Structure of the O‐linked carbohydrate chains of porcine zona pellucida glycoproteins

The N‐linked carbohydrate chains of procine zona pellucida glycoproteins were released by digestion with peptide‐ N 4 ‐( N ‐acetyl‐β‐glucosaminlyl)asparagine amidase F and subsequently separated from the O‐glycoprotein by gel‐permeation chromatography on Bio‐Gel P‐100. The O‐linked carbohydrate chains were relesed from the O‐glycoprotein by alakaline borohydride treatment. Fractitionation of the extremely heterogeneous mixture of O‐linked oligosaccharide alditols was achieved by a combination of chromatographic techniques comprising gel‐permeation chromatography on Bio‐Gel P‐4 and P‐6, anion‐exchange FPLC on Mono Q, and high‐pH anion‐exchange chromatography on CarboPac PA‐1. The primary structures of 32 O‐glycans were determined by one‐ and two‐dimensional 1 H‐NMR spectroscopy.
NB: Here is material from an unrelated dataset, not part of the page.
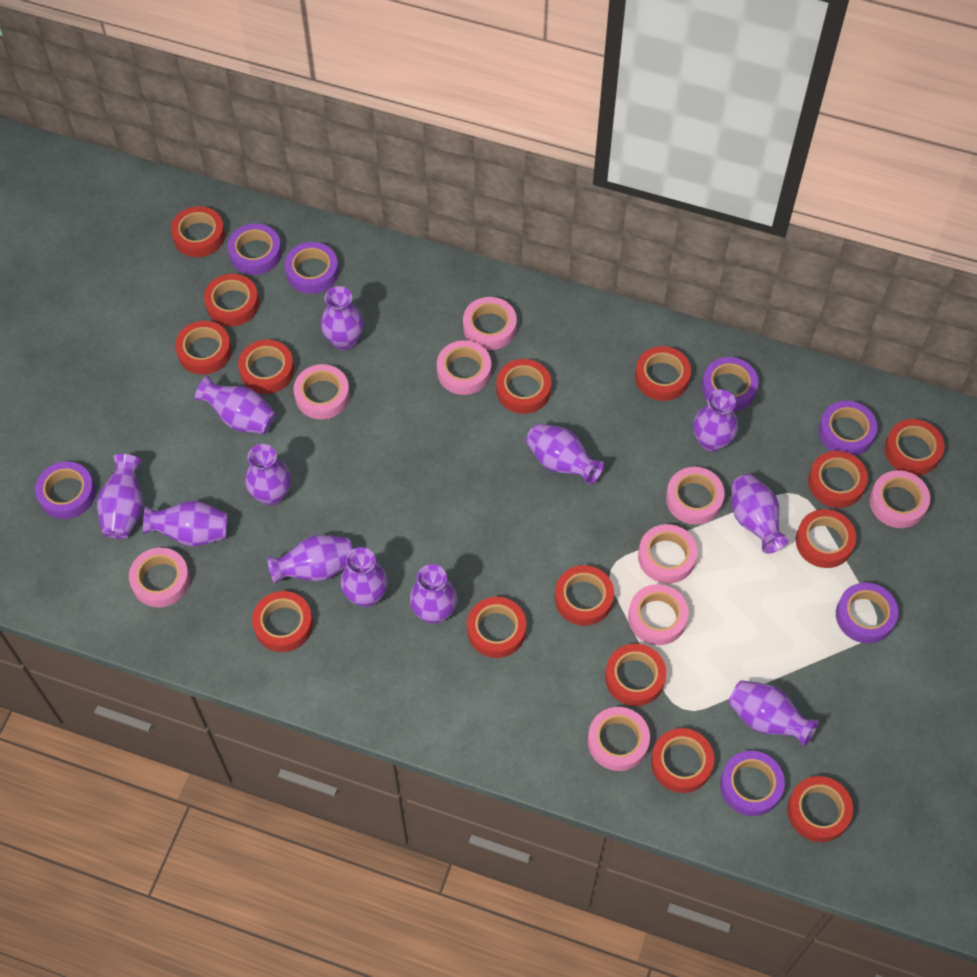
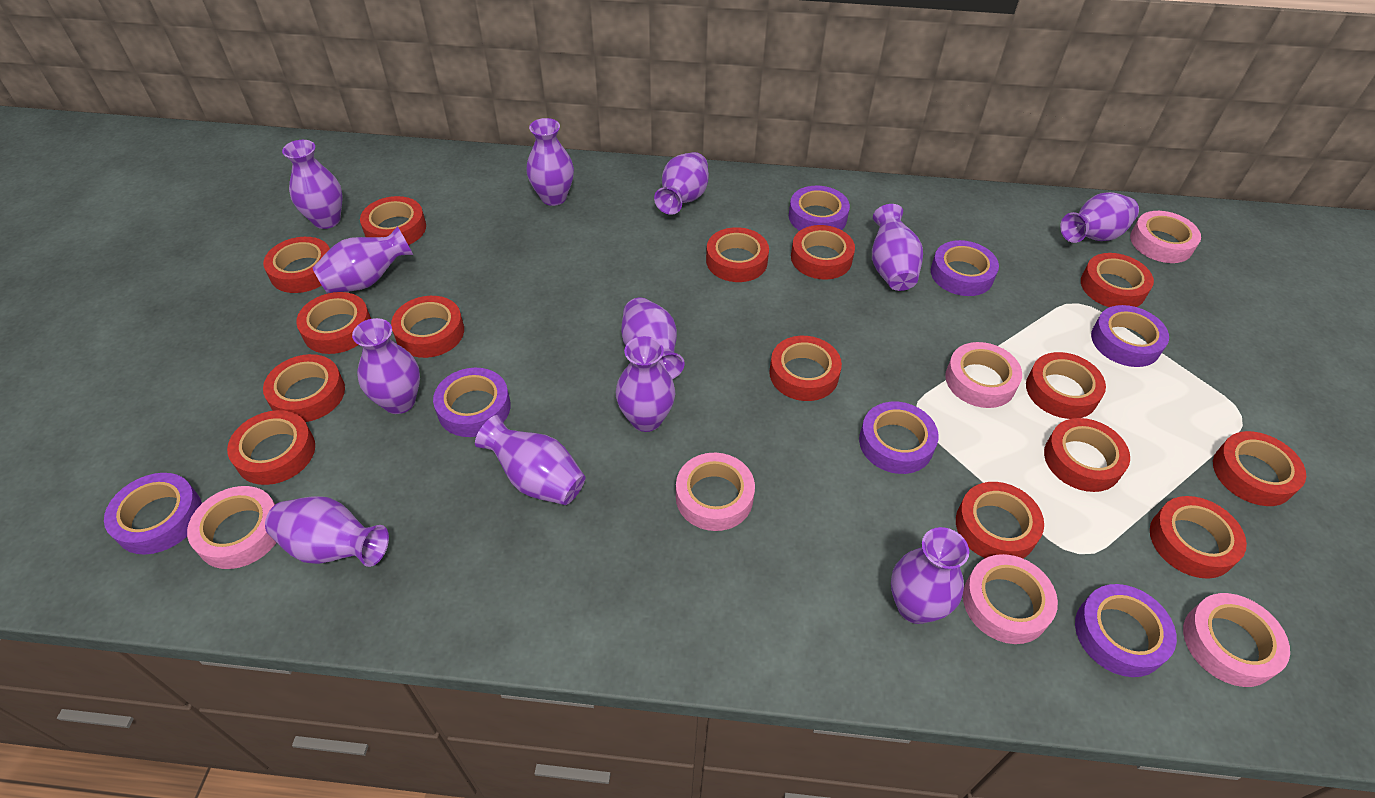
pink tape: 9 -> 6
The major part of the analyzed compounds contain a combination of the structural elements Galβ1‐4GlcNAcβ1‐3Galβ1‐3GalNAc‐ol, Galβ1‐4(6SO 4‐ )GlcNAc, and α2‐3‐linked Neu5Gc or Neu5Ac. This series of compounds has the following structure, where n = 0 to > 6 : [Neu5Gc/Acα2‐3] 0‐1 [Galβ1‐4(6SO 4‐ )GlcNAcβ1‐3] n Galβ1‐4GlcNAcβ1‐3Galβ1‐3GalNAc‐ol. In addition, smaller compounds were identified in which the Galβ1‐3GalNAc‐ol core is substituted by Neu5Gc/Ac α2‐6‐linked to GalNAc‐ol and/or Neu5Gc/Ac α2‐3‐linked to Gal. Furthermore, oligosaccharides were obtained in which the distribution of 6‐ O ‐sulfated GlcNAc residues differs from that in the above‐mentioned general structure, and a small portion of the oligosaccharides has the GlcNAcβ1‐3GalNAc‐ol core structure. Analysis of the endo‐β‐galactosidase digests of pools of N‐ and O‐glycans indicated that the two types of oligosaccharides contain qualitatively similar poly( N ‐acetyllactosamine) chains. In the case of the N‐linked carbohydrate chains, multiple branching of the core structures occurs, resulting in an even larger heterogeneity than observed for the O‐linked carbohydrate chains.